# Calculating Density-controlled Vowel Space Area

This notebook applies the methodology demonstrated in [Story & Bunton (2017)](https://doi.org/10.1121/1.4983342) for calculating density-controlled vowel space area, ideally for measuring vowel space area across task types or mediums. Formant measures are obtained at 5ms intervals of the vowel duration and then normalized. A (200 x 200) grid is generated and for each point on the grid a density value is obtained, equal to the number of formant data points that fall within a 0.05 radius field-of-view around the grid point. A heatmap is created with scaled density values, showing the relative concentrations of vowel productions.
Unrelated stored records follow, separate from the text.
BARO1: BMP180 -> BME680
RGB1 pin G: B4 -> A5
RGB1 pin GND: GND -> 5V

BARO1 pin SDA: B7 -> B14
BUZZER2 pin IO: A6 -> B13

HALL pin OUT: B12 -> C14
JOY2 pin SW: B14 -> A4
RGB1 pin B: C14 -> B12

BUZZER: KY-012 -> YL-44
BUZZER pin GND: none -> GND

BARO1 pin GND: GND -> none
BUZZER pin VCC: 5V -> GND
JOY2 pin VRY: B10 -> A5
A convex hull measure is taken at several density cut-offs.

In [1]:
import pandas as pd
import numpy as np

In [2]:
spanish = pd.read_csv("data/spanish_vowels.csv")
english = pd.read_csv("data/english_vowels.csv")

## Define function to calculate density-controlled vowel space area

In [3]:
def vsd(df, vowel_column):
    import pandas as pd
    import numpy as np
    from scipy.spatial import ConvexHull
    from scipy.spatial import distance
    
    # get lists of participants in dataset
    parts = list(df['Participant'].unique())
    vowels_list = list(df[vowel_column].unique())
        
    # define empty list to fill with participant values in form of dataframes
    areas_all = []
    
    # define necessary functions and global variables
    ################################################################################
    def rem_outliers(df, vowel_column):
        print("Removal of outliers:")
        print("Initial length: ", len(df))
    
        # establish 25% and 75% for each formant
        f1_qrts = df.groupby(['Participant', vowel_column])["F1"].describe()[['25%', '75%']]
        f2_qrts = df.groupby(['Participant', vowel_column])["F2"].describe()[['25%', '75%']]
    
        # find interquartile range for each formant
        f1_qrts['IQR'] = f1_qrts['75%'] - f1_qrts['25%']
        f2_qrts['IQR'] = f2_qrts['75%'] - f2_qrts['25%']
    
        # determine upper limit for each formant
        f1_qrts['upper'] = f1_qrts['75%'] + (1.5 * f1_qrts['IQR'])
        f2_qrts['upper'] = f2_qrts['75%'] + (1.5 * f2_qrts['IQR'])
    
        # determine lower limit for each formant
        f1_qrts['lower'] = f1_qrts['25%'] - (1.5 * f1_qrts['IQR'])
        f2_qrts['lower'] = f2_qrts['25%'] - (1.5 * f2_qrts['IQR'])
    
        # create smaller df with only limits for each formant
        f1_limits = f1_qrts[['upper','lower']]
        f2_limits = f2_qrts[['upper','lower']]
    
        # merge limits into original df
        df = df.merge(f1_limits, left_on = ["Participant", vowel_column], right_index = True)
        df = df.merge(f2_limits, left_on = ["Participant", vowel_column], right_index = True, suffixes = ("_f1", "_f2"))
    
        # drop rows with outlier formants
        df = df[(df["F1"] > df["lower_f1"]) & (df["F1"] < df["upper_f1"])]
        df = df[(df["F2"] > df["lower_f2"]) & (df["F2"] < df["upper_f2"])]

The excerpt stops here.